Elle béait, ouverte, devant Fredriksson comme une grosse gueule de monstre. D'ailleurs une puanteur inexplicable s'en dégageait comme du fond d'une gorge. Probablement un morceau de quelque chose coincé entre les molaires, songea machinalement Fredriksson sans — étonnamment — aucune logique. Il brandit la petite veilleuse à l'intérieur ; le flot de lumière faible s'y assécha, caressant sur les parois de chêne une douce couleur aube.

« Il n'y a rien d'intéressant là-dedans, » affirma Hélène, catégorique.

« Pas si sûr. » Le souffle pensif de Fredriksson atteignit à peine les plus basses intensités audibles ; il s'agenouilla à même l'intérieur de l'armoire, scrutant le sol. Une demi-seconde, il retira ses lorgnons, les éloigna de son visage, comme pour mieux voir les taches sombres sur le fond du meuble. « ...Votre mère m'avait parlé de celles-ci.

— Aucune preuve que ça soit du sang, » argua Hélène.

Fredriksson passa ouvertement un doigt sur le bois, avant de lécher son index.

« Si ça n'en est pas, convenez que c'est très bien fait, » répliqua-t-il calmement. (Hélène grimaça.)

Les yeux de Natanael s'accrochèrent alors à un petit morceau de mur, là, enfoncé dans l'ombre, loin de la boule de lumière rouge et faible que dégage la veilleuse. Il y avait sur la cloison comme une forme rectangulaire. Il ne releva pas ; Hélène Perrin ne semblait pas coopérative. Elle pourrait mentir, ou le retirer.

C'était quelque chose, recouvert d'un drap. Comme un cadre. De forme ovale, donc...

...Fredriksson songea au mauvais pressentiment qu'il devrait avoir si la raison ne dictait pas toute entière son comportement.

« Vous n'avez pas peur du noir ? » Lui demanda soudain Hélène Perrin. « Les monstres aiment bien l'obscurité, et vous vous tenez sur une éclaboussure de taches de sang. »

Natanael ne lui rendit même pas son regard.
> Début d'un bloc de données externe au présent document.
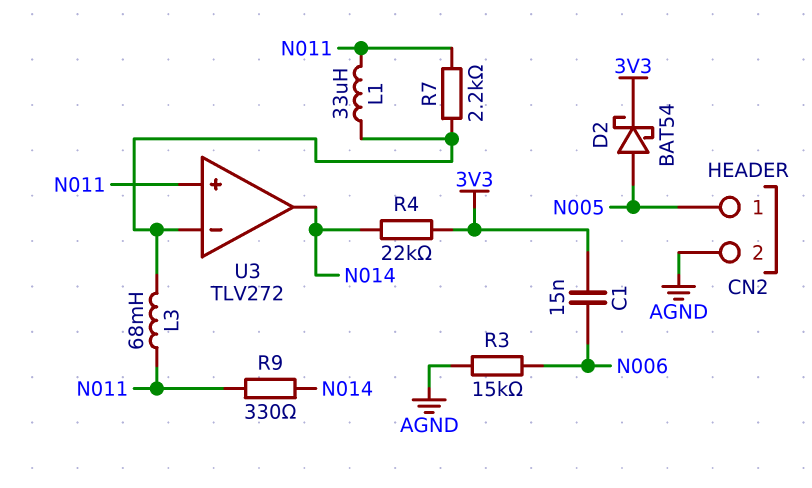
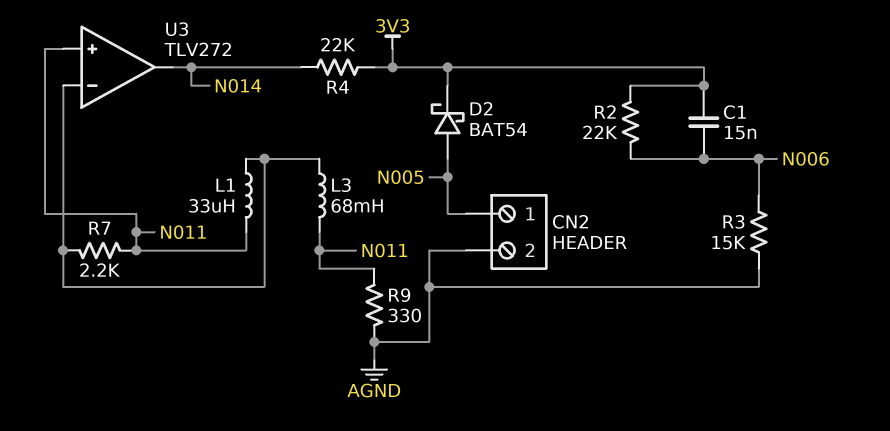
R2: none -> 22k (3V3, N006)
R9: 330 (N011, N014) -> 330 (AGND, N011)

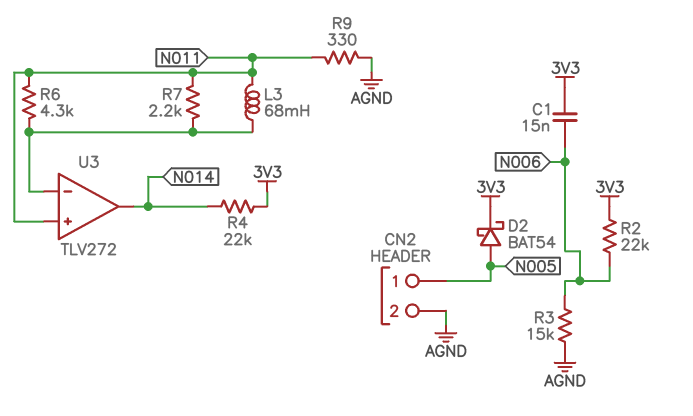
L1: 33uH (N011, U3/in-) -> none
R6: none -> 4.3k (N011, U3/in-)

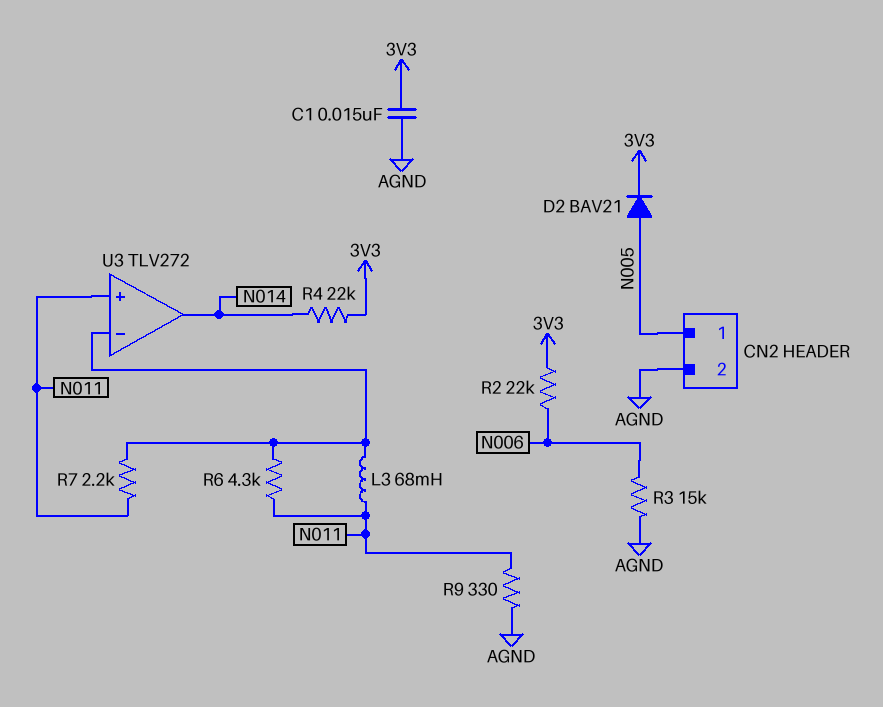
C1: 15nF (3V3, N006) -> 15nF (3V3, AGND)
D2: schottky BAT54 (A N005, K 3V3) -> diode BAV21 (A N005, K 3V3)

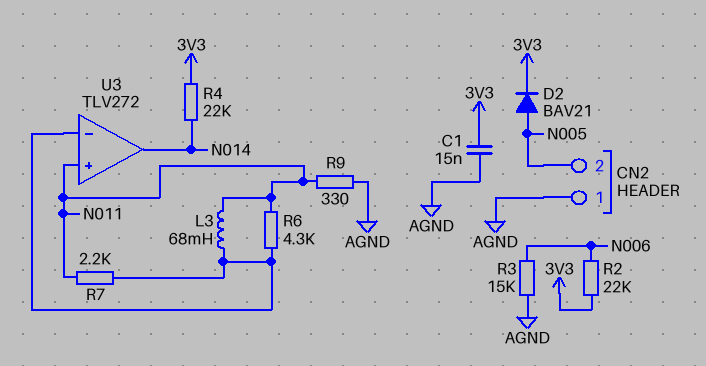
CN2 pin 1: N005 -> AGND
CN2 pin 2: AGND -> N005

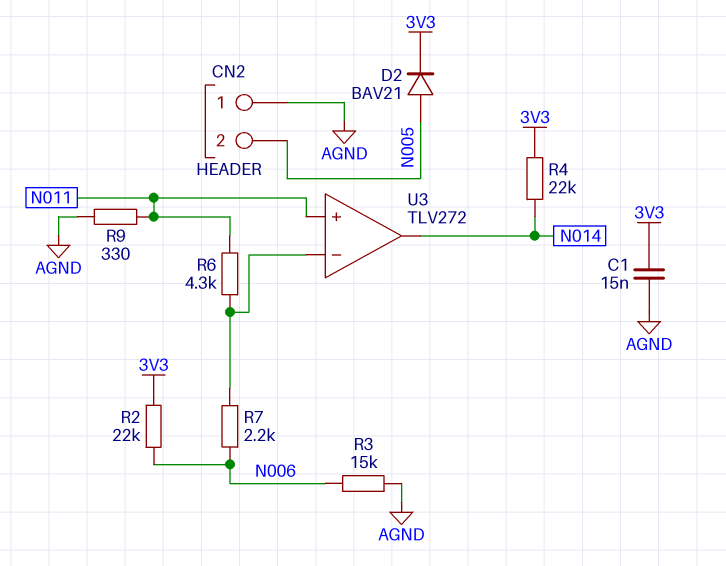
L3: 68mH (N011, U3/in-) -> none
R7: 2.2k (N011, U3/in-) -> 2.2k (N006, U3/in-)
La bougie de la veilleuse étalait sur son visage des aplats de suie.

« Non, » lâcha-t-il finalement.

« Mais les monstres, oui, généralement. »

1936. 5, rue Champeau.



Rasmus s'ébroua, ébouriffant énergiquement ses longs cheveux noirs qui, alourdis par la pluie de l'extérieur, semblaient couler autour de son visage comme une cascade de goudron. Il était trempé. Le temps de sortir du tram, l'averse l'avait pris par surprise. Il n'aimait pas les chapeaux (ce qui était un choix de vie recevable si on oubliait son aspect complètement anecdotique) et son manteau n'avait été d'aucune aide.

...Lucille, comme toujours, était restée dans le wagon.

Il savait bien qu'il n'était pas en mesure de la faire descendre. Ça faisait si longtemps, déjà, qu'elle restait enfermée dans ce tram à longueur de journée, en regardant le jour couler lentement, seconde après seconde. Longtemps quand on réfléchissait à ce que ça signifiait. Il décida de ne pas s'y attarder. Il ôta seulement son manteau, s'essora les cheveux sans scrupules au-dessus du carrelage globalement propre et l'accrocha à une patère. Dans quelques minutes ça serait un lac dans le hall, mais il s'en fichait un peu. Ça n'était pas lui qui nettoierait.

...Il se concentra fort pour ne pas se dire que c'était quand même très peu poli et se dirigea vers le petit salon, dont la lumière tamisée lui suggérait une paix qu'il avait toujours secrètement appréciée.

À la table, François était déjà installé, sa silhouette massive penchée toute entière sur un petit ouvrage de restauration. C'était un spectacle assez étonnant, à vrai dire. En contre-jour son dos large faisait comme un ours tentant de réanimer par bouche-à-bouche une libellule.

Rasmus avait toujours été fasciné par la délicatesse qu'avaient ses si grandes mains.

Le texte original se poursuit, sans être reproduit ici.